PS5 BACKWARDS COMPATIBILITY
Thankfully, despite some concerns, it's incredibly easy to access everything that PS5 backwards compatibility has to offer. Have a PS4 external hard drive with games on it? Just plug it straight in and get playing. Or you can transfer everything over via a Wi-Fi connection between the two consoles. But, even if you want to start afresh, you're safe in the knowledge that your full game library is just waiting for you to hit download in your Game Library. All your PS4 games are just listed there, just as it was on PS4. Here you can filter by platform too, which is always handy for sorting your PS3 games from the shiny new PS5 ones.
Handily, if you do go for an external hard drive, you can set all PS4 games to automatically download to it, rather than wasting precious internal space that would be better utilised for PS5 or PS5 optimised titles that'll really take advantage of that super speedy SSD.
It's just so reassuring to see PS5 backwards compatibility so seamlessly integrated into the UI and your library, especially as the initial messaging on the subject felt so wooly. PlayStation has finally caught up with Xbox when it comes to making sure you've still got access to the games you've invested in on PS4 and PS3, despite the leap in hardware.

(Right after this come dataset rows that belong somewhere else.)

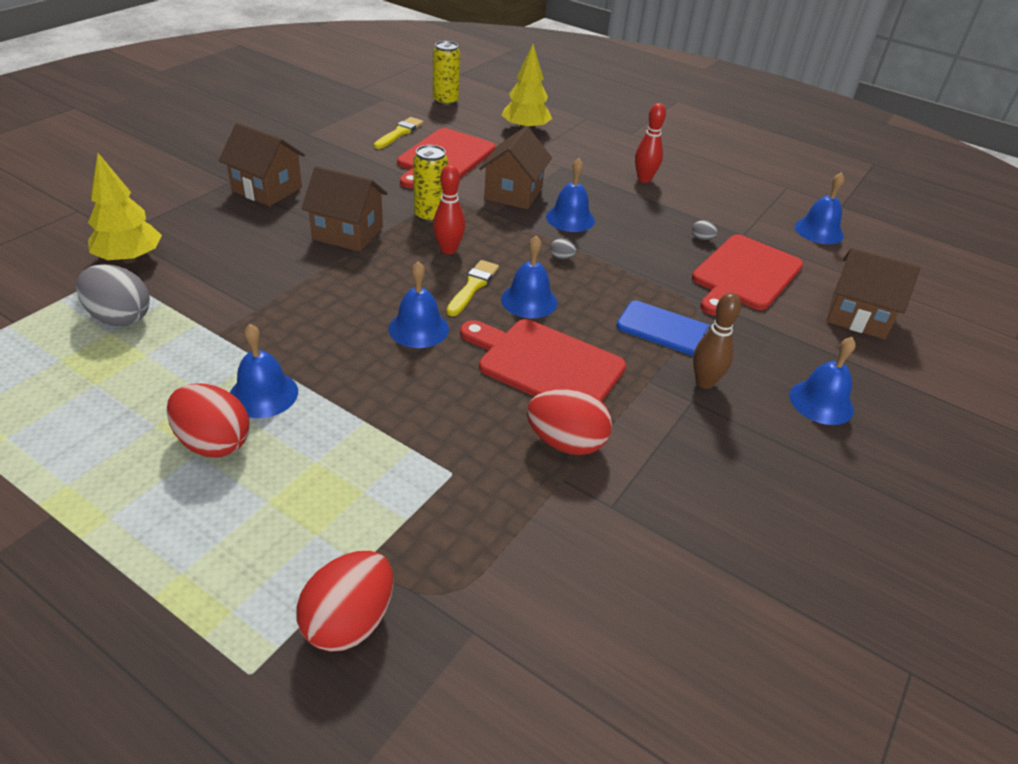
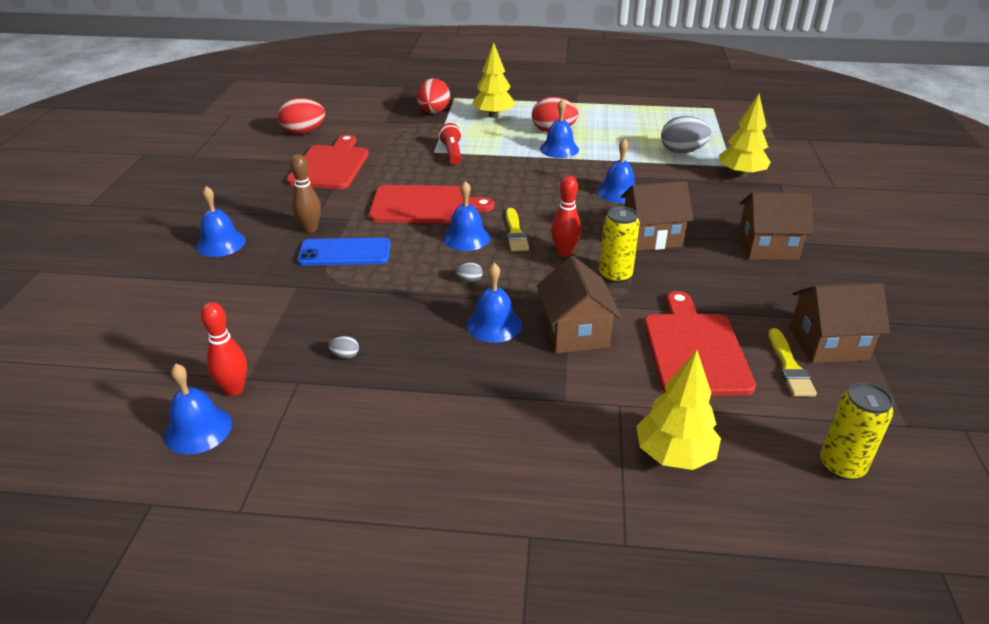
camera: 155 degrees right, 5 degrees down
(251, 544) = (493, 115): none -> yellow tree
(418, 328) = (520, 198): blue bell -> blue bell (618, 192)
(426, 457) = (452, 153): none -> red flashlight
(566, 442) = (385, 177): red egg -> red egg (303, 132)
(644, 179) = (451, 424): red bowling pin -> red bowling pin (234, 389)
(744, 275) = (290, 327): red cutting board -> red cutting board (330, 165)
(858, 316) = (172, 323): brown house -> brown house (828, 344)

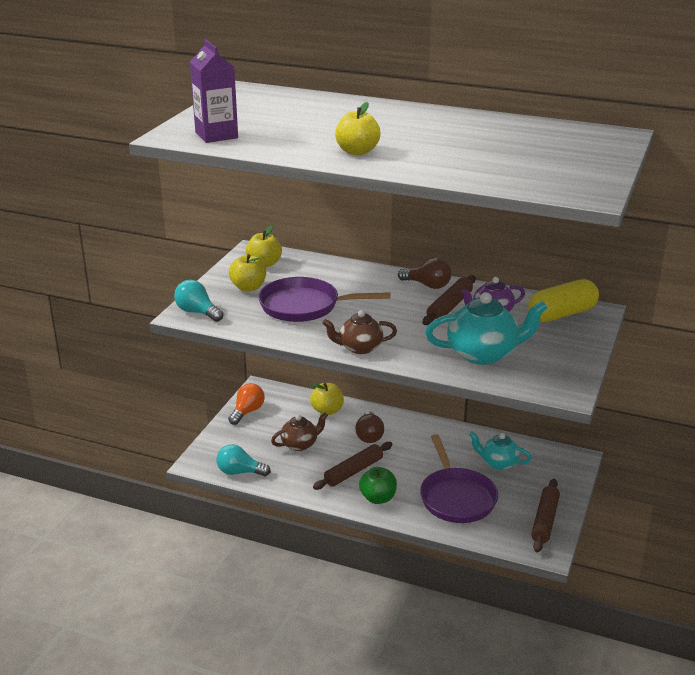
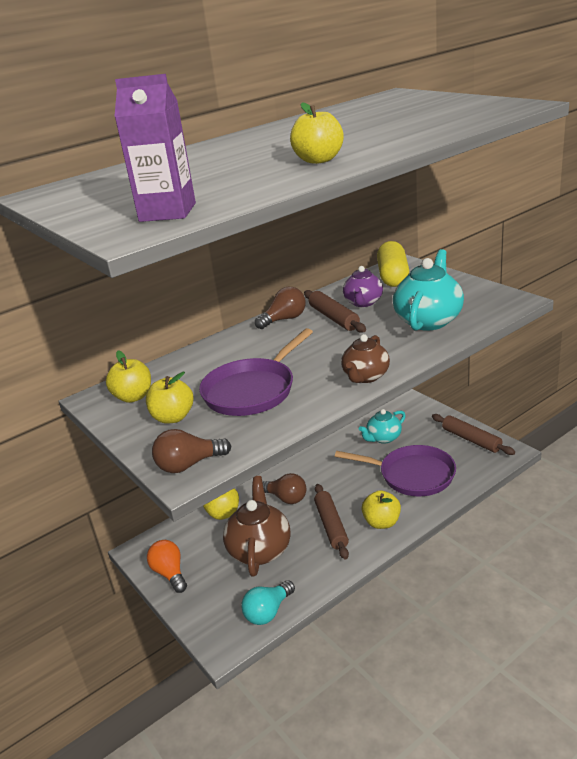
camera: 55 degrees left, 0 degrees up
(197, 312) = (189, 465): turquoise light bulb -> brown light bulb
(300, 444) = (260, 549): brown teapot -> brown teapot, size x1.61
(378, 498) = (382, 522): green apple -> yellow apple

What's also a pro is that the PS5 is painfully easy to set up. Get your big boy out of its box, and the stand is incredibly simple to attach – whether you're a part of team vertical or the horizontal crew. Then it's just a case of following the instructions, which involve questions around how you like to play – switching between various privacy profiles for limiting who you can interact with – and what power settings you want to use.
What's really important from an accessibility perspective is that the screen reader (audio description) is turned on as default from the moment you turn on the PS5 for the first time. There's an option in the setup to turn it off, but the fact it's enabled automatically is a lovely touch for acknowledging a wider breadth of gamers from the outset.
Once you're all signed in with your PlayStation account (after the inevitable day one update of course), you're basically already set-up. It's just a case of getting your games downloading and settling in for some Astro's Playroom while you wait. Definitely take some time to tinker with the settings menu and the customisation options in the control centre, as it's very satisfying to be able to tweak and prod various elements of the PS5 until they're right for the way you want to play. There's even a handy menu in the settings for game presets, so you can always start new games with your preferred settings – from default game difficulty to whether you want to opt for Performance Mode or Resolution Mode. There's even a toggle for whether you prefer first- or third-person views, should a title have an in-game option for that too.
PS5 FINAL THOUGHTS
The PS5 is already doing everything right. By gambling on a complete redesign of its hardware, controller, and key UI features, PlayStation has unlocked the next-generation of gaming. While the improved graphics and framerates are clearly a boon – and something we'll no doubt see evolve over the coming years – it's the improvements to gaming immersion that really define the generational leap. Wave goodbye to loading screens, and say hello to having more insight into your games at the touch of a button. There are quality-of-life improvements aplenty here, all wrapped up in a console that looks and feels like the future - even if not everyone will love the console design itself.
PlayStation's push for a more traditional console launch than Microsoft's approach has also paid off entirely. Having games that you can point at as clear launch titles is of huge benefit to showcasing what PS5 can do. This is just the beginning – and I'm already impressed.